Celles-ci s’ouvrent sur un tempo très lent, à l’image la journée intimiste que nous propose Sosa. Et c’est une note unique, sublimée par la réverbération, qui ouvre le majestueux « Sunrise ». Toutes les autres seront également mesurées, délicatement posées dans l’espace et le temps. « Sunrise » donc, s’étire, superbe, de manière à laisser savourer la mélodie qui se construit par touches discrètes et précieuses. Le disque étant totalement improvisé, on peut penser que l’on a affaire ici à un jeu sincère et spontané. D’ailleurs, l’artiste s’en explique : « I wanted to play from beginning to end without thinking – just feeling where each note would take me, following the voice of my soul ». Âme, le mot est lâché. On sentait qu’il n’en était pas loin, entourant de son doux voile ce précieux bijou. Car c’est une musique qui parle à l’âme, et qui parle d’elle.

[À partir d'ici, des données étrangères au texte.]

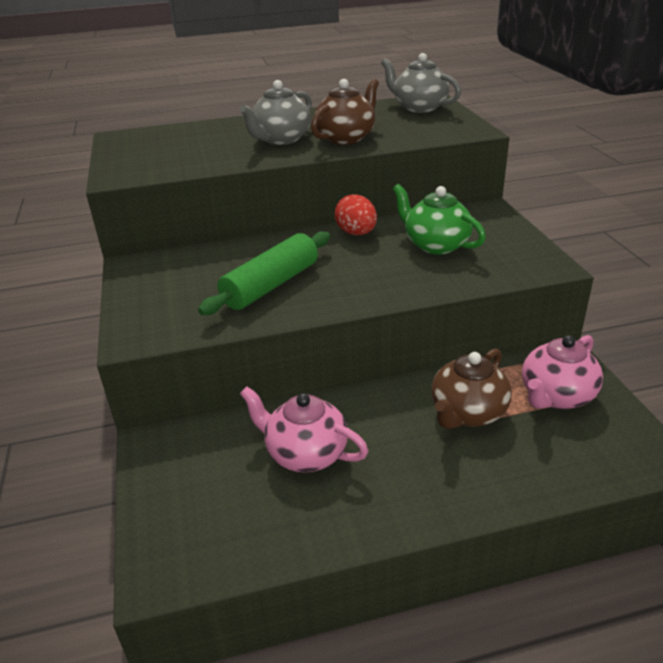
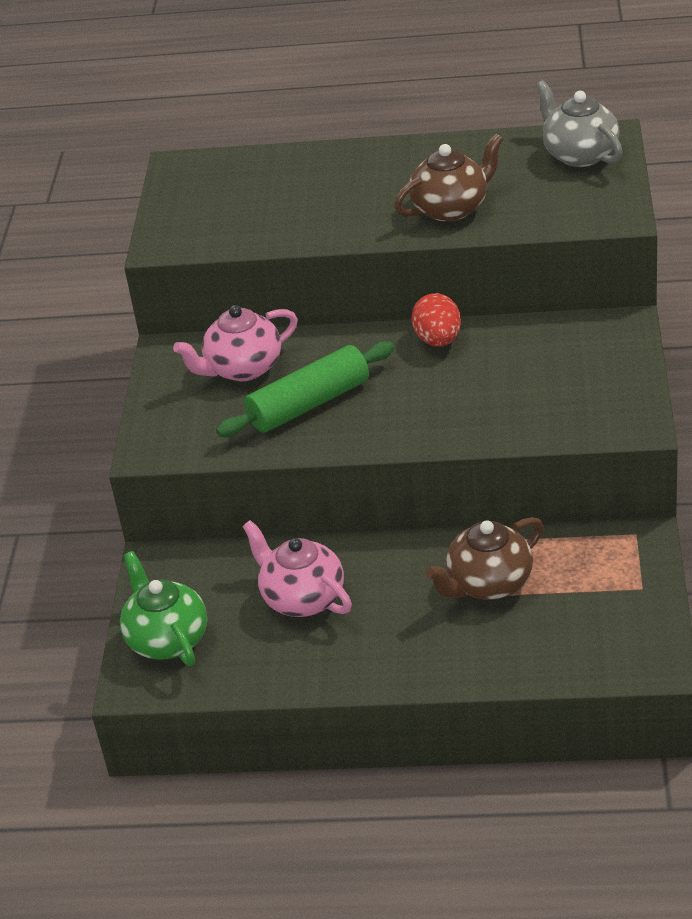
camera: 20 degrees right, 5 degrees up
(281, 139) = (370, 200): grey teapot -> none
(435, 245) = (522, 373): green teapot -> green teapot (167, 639)
(556, 396) = (597, 581): pink teapot -> pink teapot (243, 368)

Les remerciements, qui figurent en bonne place et concernent des proches, évoquent à la fois l’univers très personnel d’Omar Sosa et des sentiments universels mais ici très profonds, empreints d’humanité - patience, tolérance, aide, amour, calme, amitié… tout respire le partage et la réceptivité, l’attention portée à l’autre. Quand la journée s’achève - avec « Sunset » -, la même note (une octave au-dessus) refermera l’album, la même réverbération lui donnant de l’ampleur. « Sunrise », « Sunset »… la boucle est-elle bouclée sur ces deux notes qui se répondent ? On pourrait en débattre, mais ce serait au risque de dénaturer ce disque merveilleux et de trop s’en affranchir. Ce dernier morceau résonne çà et là comme une marche funèbre. Est-ce soleil qui disparaît ? Interprétation trop simpliste pour un album irradiant des émotions sont aussi intenses, complexes… et positives : il ne s’agit ici ni de mélancolie ni de langueur, mais plutôt de générosité.
Entre aurore et crépuscule, onze morceaux de tout beauté, d’une intensité rarement égalée, et autant de mélodies superbes au sein desquelles chaque note semble tomber parfaitement à sa place. Malgré quelques tempos un peu plus soutenus, on demeure dans un registre où tout est merveilleusement ralenti. « Walking Together » est peut-être plus loquace, mais reste une balade/ballade plus introspective que précipitée. Pour dédier cet album à ceux qu’il aime, Omar Sosa prend son temps. Et nous qui ne le connaissons pas en profitons par procuration.